Wednesday, March 12, 2008

Tarik Ulur Divestasi Saham Pertambangan KPC

tulisan ini adalah bagian ketiga dari tribun kaltim, (bagian pertama, dan bagian kedua)
Oleh: Achmad Bintoro

BEBERAPA saat Budi Surjono tercenung. Di balik kaca matanya yang minus, matanya nyaris tak berkedip. Di depannya, conveyor belt tambang PT KPC sepanjang 13,2 kilometer berjalan perlahan. Hampir tanpa suara, sabuk itu dengan tenang membawa butir-butir pasir hitam batu bara ke pelabuhan Tanjung Bara di pinggiran timur Kota Sangata, Kutim. Sebuah kapal besar, dengan lambung terbuka, telah menunggu.

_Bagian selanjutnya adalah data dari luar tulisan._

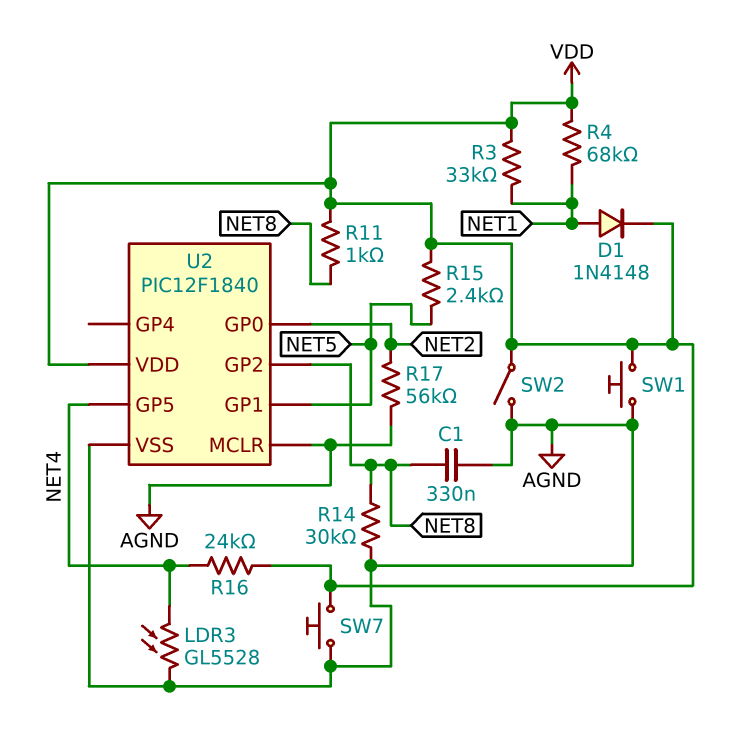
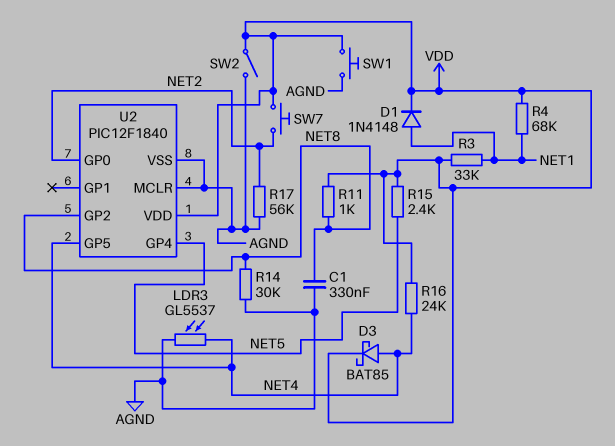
D3: none -> schottky BAT85 (A NET4, K VDD)
LDR3: GL5528 (AGND, NET4) -> GL5537 (AGND, NET4)
SW7: button (AGND, VDD) -> button (NET2, VDD)
U2 pin GP1: NET5 -> none
U2 pin GP4: none -> NET5

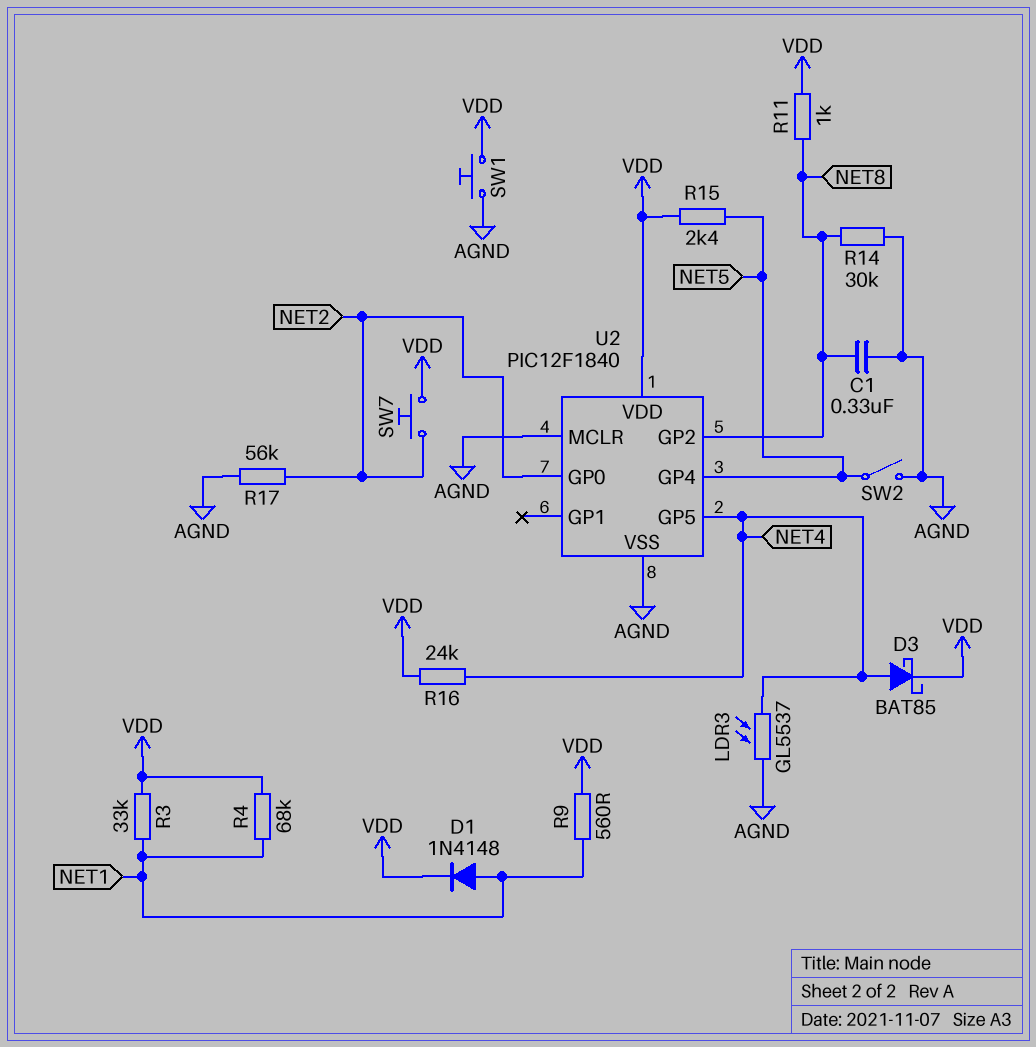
R9: none -> 560 (NET1, VDD)
SW2: switch (AGND, VDD) -> switch (AGND, NET5)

Kecepatannya konstan. Tak peduli hujan atau panas. Tidak peduli para elite lokal dan nasional mau ngomong apa, atau saling sikut dan berteriak mempersoalkan divestasi 51 persen saham KPC yang belum berjalan, conveyor itu tetap taat pada tugasnya, membawa kekayaan alam itu ke luar dari bumi Kutim.

"Lihat, sementara sejumlah elite lokal dan nasional sibuk mencari kesempatan dan membela kepentingan masing-masing, di sini, kekayaan alam kita terus dikuras. Tanpa sadar kita telah terjebak dalam permainan mereka, politik pecah belah. Padahal diam-diam KPC menertawakan kebodohan kita selama ini," kata Budi, Operation Research & Political Sociate, LSM yang intensif mengkaji soal jaringan multinational corporation (MNC).

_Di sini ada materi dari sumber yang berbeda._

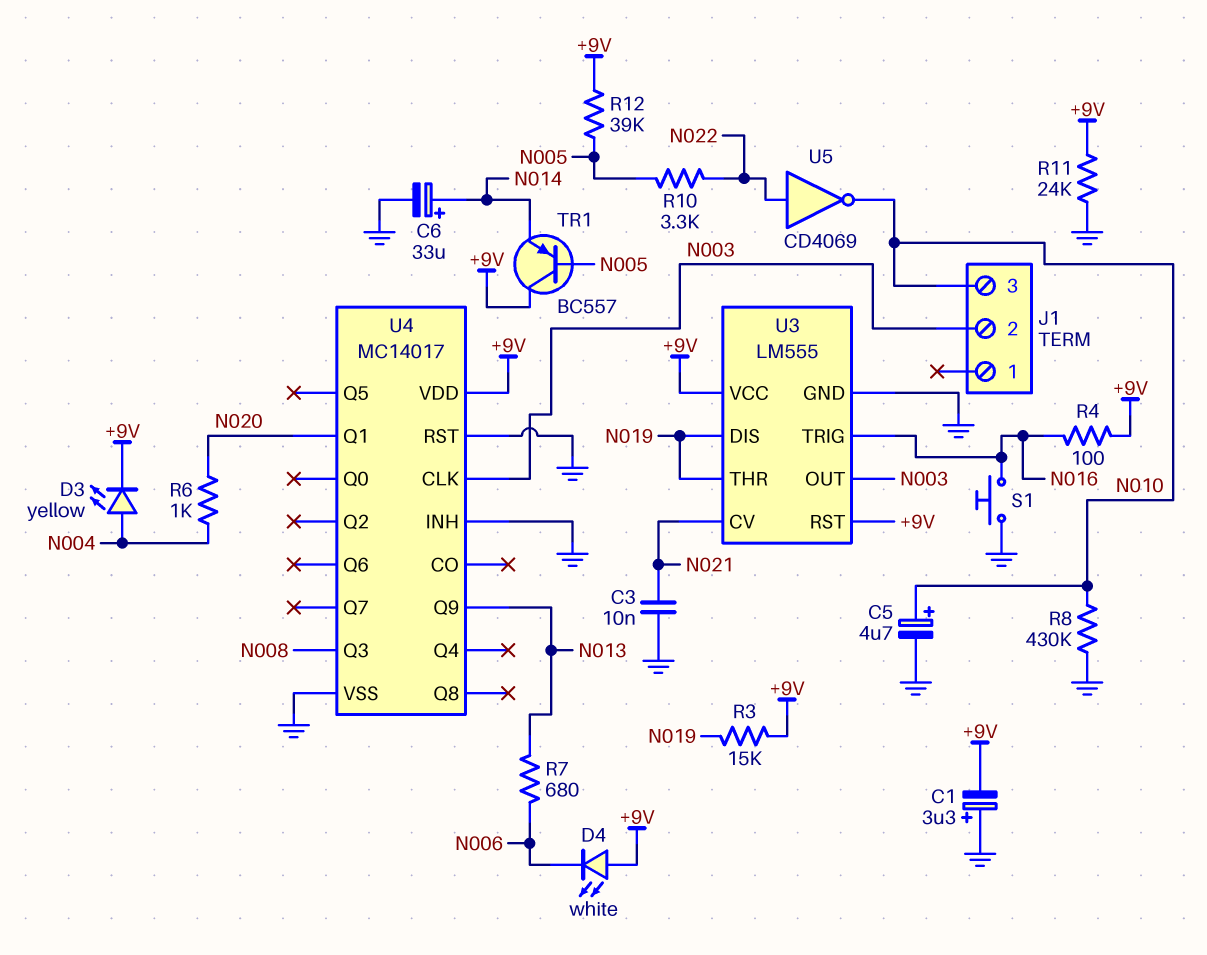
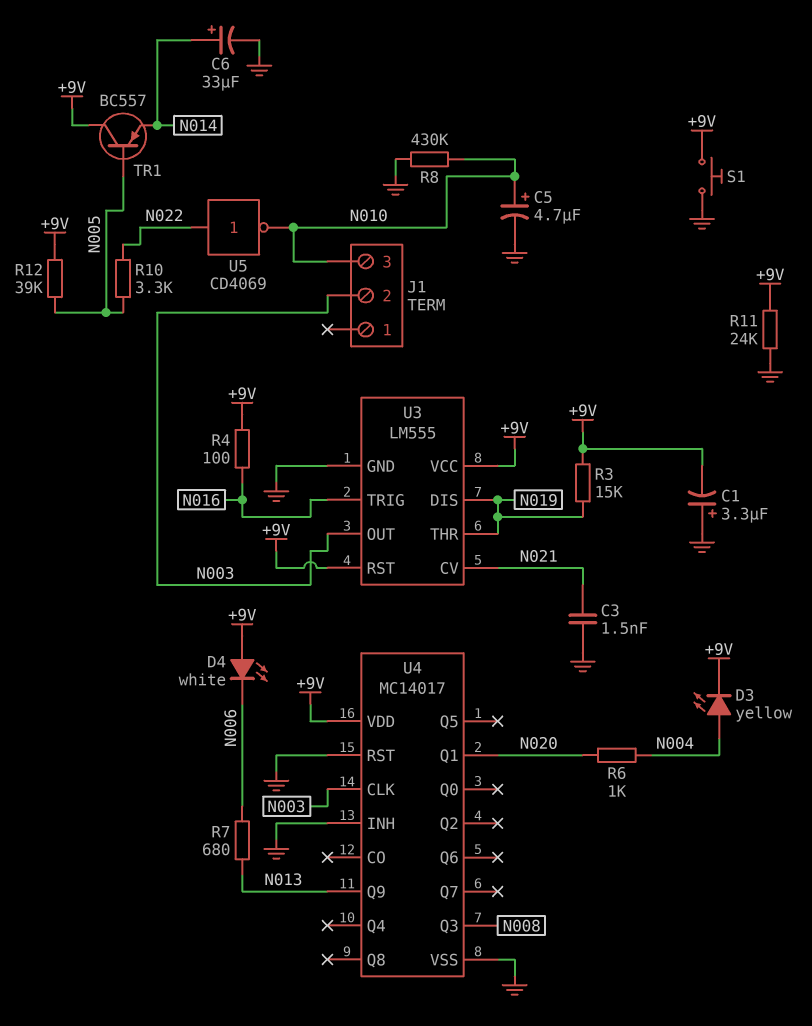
C3: 10nF (GND, N021) -> 1.5nF (GND, N021)
S1: button (GND, N016) -> button (+9V, GND)

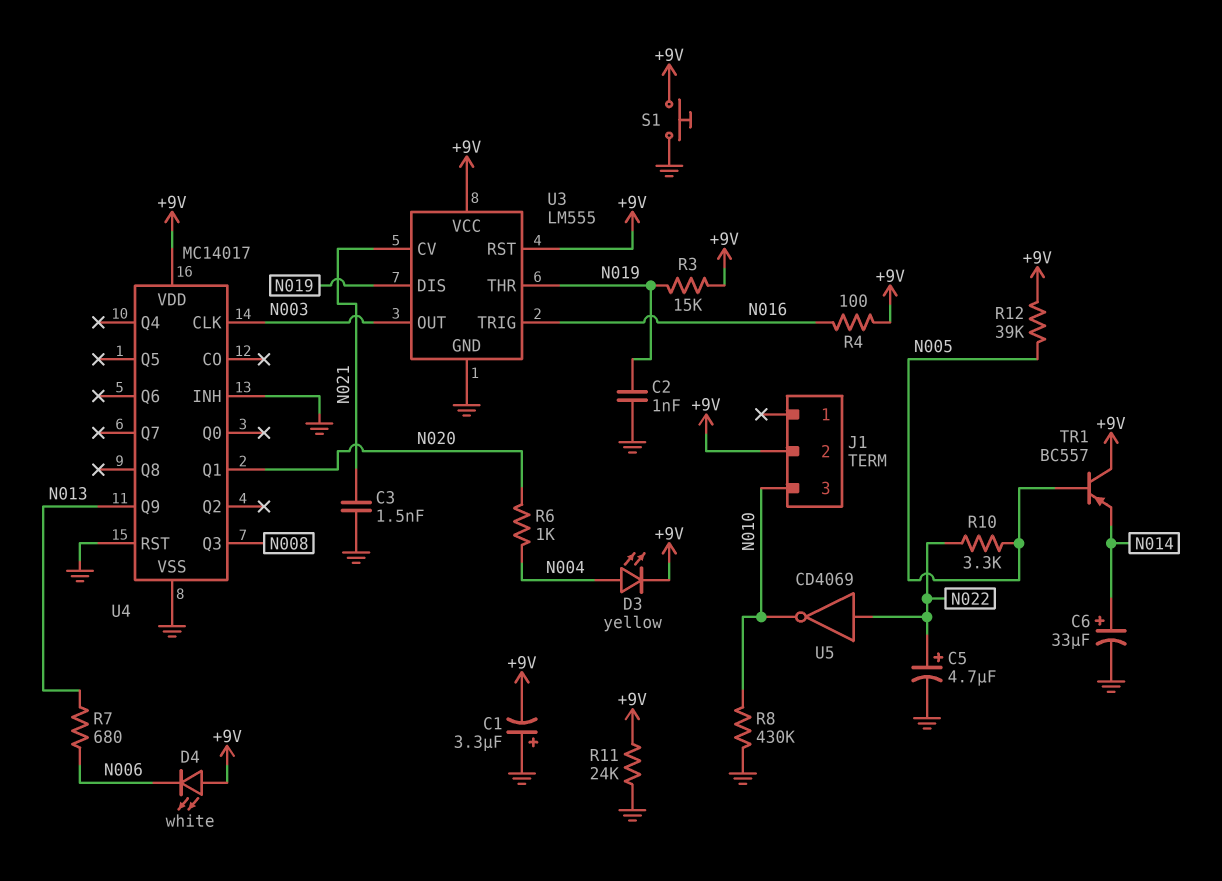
C2: none -> 1nF (GND, N019)
C5: 4.7uF (plus N010, minus GND) -> 4.7uF (plus N022, minus GND)
J1 pin 2: N003 -> +9V

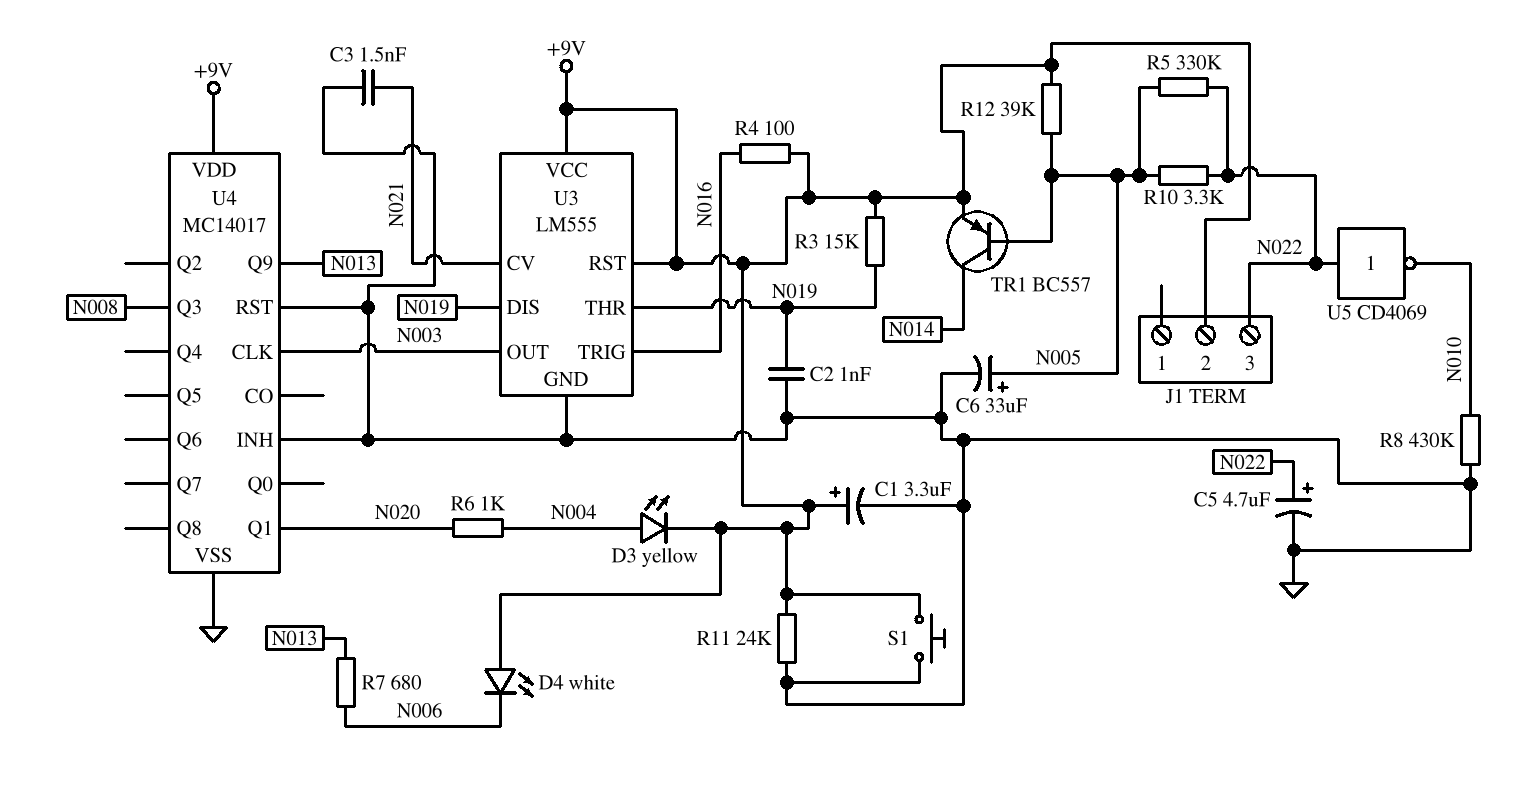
C1: 3.3uF (plus GND, minus +9V) -> 3.3uF (plus +9V, minus GND)
C6: 33uF (plus N014, minus GND) -> 33uF (plus N005, minus GND)
J1 pin 3: N010 -> N022
R5: none -> 330k (N005, N022)
TR1: PNP BC557 (B N005, C +9V, E N014) -> PNP BC557 (B N005, C N014, E +9V)

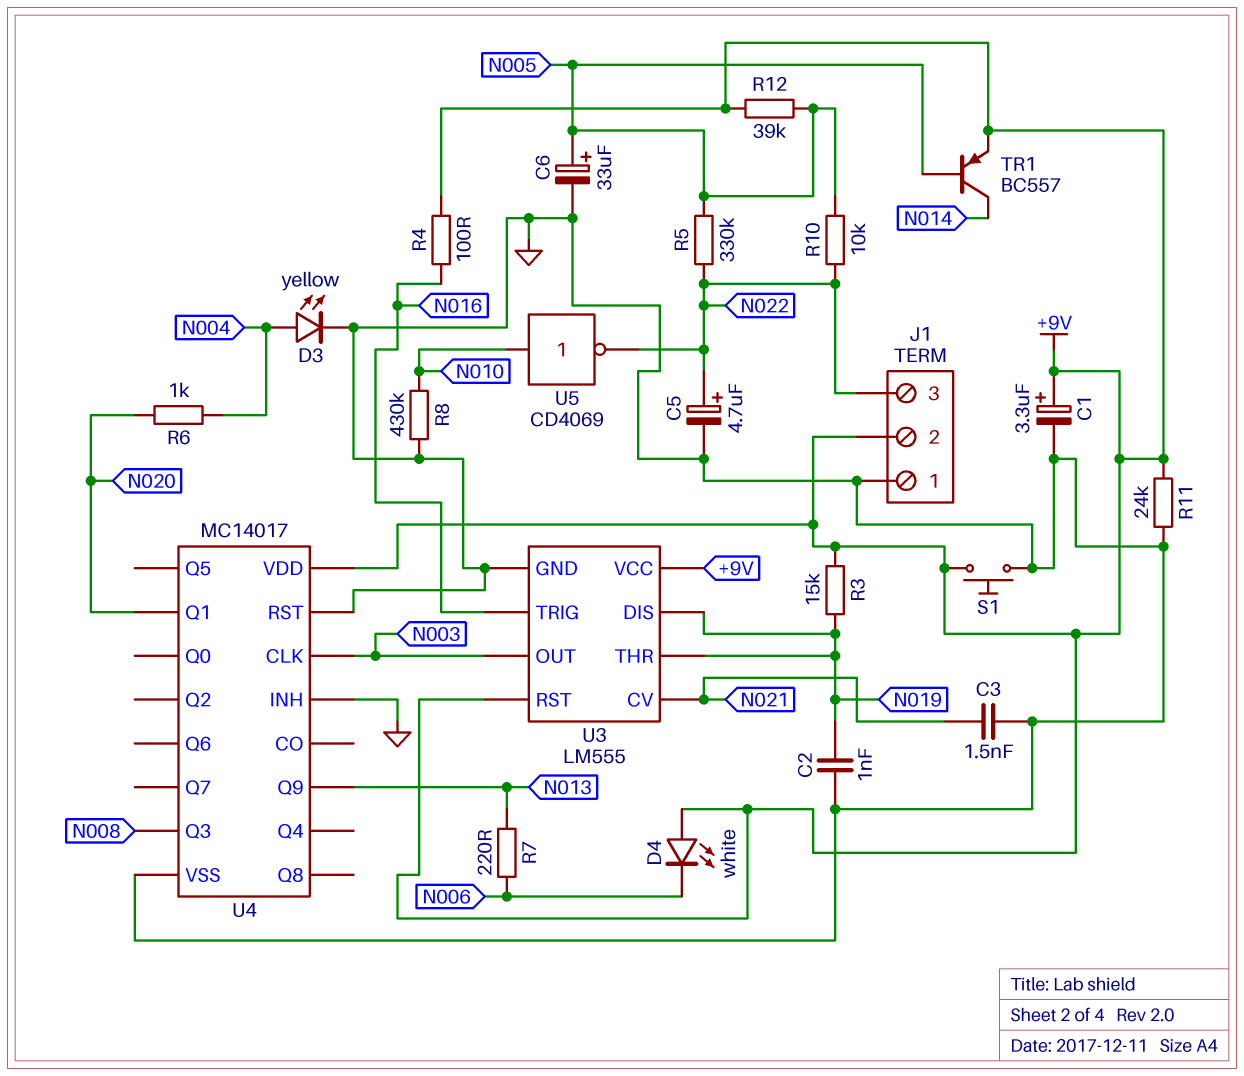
D3: LED yellow (A N004, K +9V) -> LED yellow (A N004, K GND)
J1 pin 1: none -> GND
R7: 680 (N006, N013) -> 220 (N006, N013)
R10: 3.3k (N005, N022) -> 10k (N005, N022)
U5: NOT CD4069 (in N022, out N010) -> NOT CD4069 (in N010, out N022)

Ban berjalan tersebut sanggup mengalirkan batu bara sekitar 2.300 ton per jam dari tambang ke dermaga. Volumenya akan terus naik seiring dengan meningkatnya produksi yang tahun ini menjadi 50 juta metrik ton per tahun. Berapa nilai yang telah dikeruk KPC selama ini. Wow, kita semua akan tercengang kalau mengetahuinya. Dalam hitungan kasar Bupati Kutim Awang Faroek Ishak, sejak mulai produksi pertama pada 1991 hingga 2007, KPC diperkirakan sudah meraup hasil bumi Kutim senilai US$ 12,4 miliar atau sekitar Rp 112 triliun.

Namun sementara mesin-mesin produksi terus bekerja siang malam mengeruk hasil bumi Kutim dan menghasilkan pundi-pundi uang bagi pemiliknya, Rio Tinto/BP kemudian beralih ke Bumi Resources milik kelompok Bakrie Group, sejumlah elite lokal bersama nasional masih saja getol mempersoalkan keabsahan gugatan yang diajukan Didi Dermawan, pengacara Pemprov Kaltim, ke arbitrase ICSID.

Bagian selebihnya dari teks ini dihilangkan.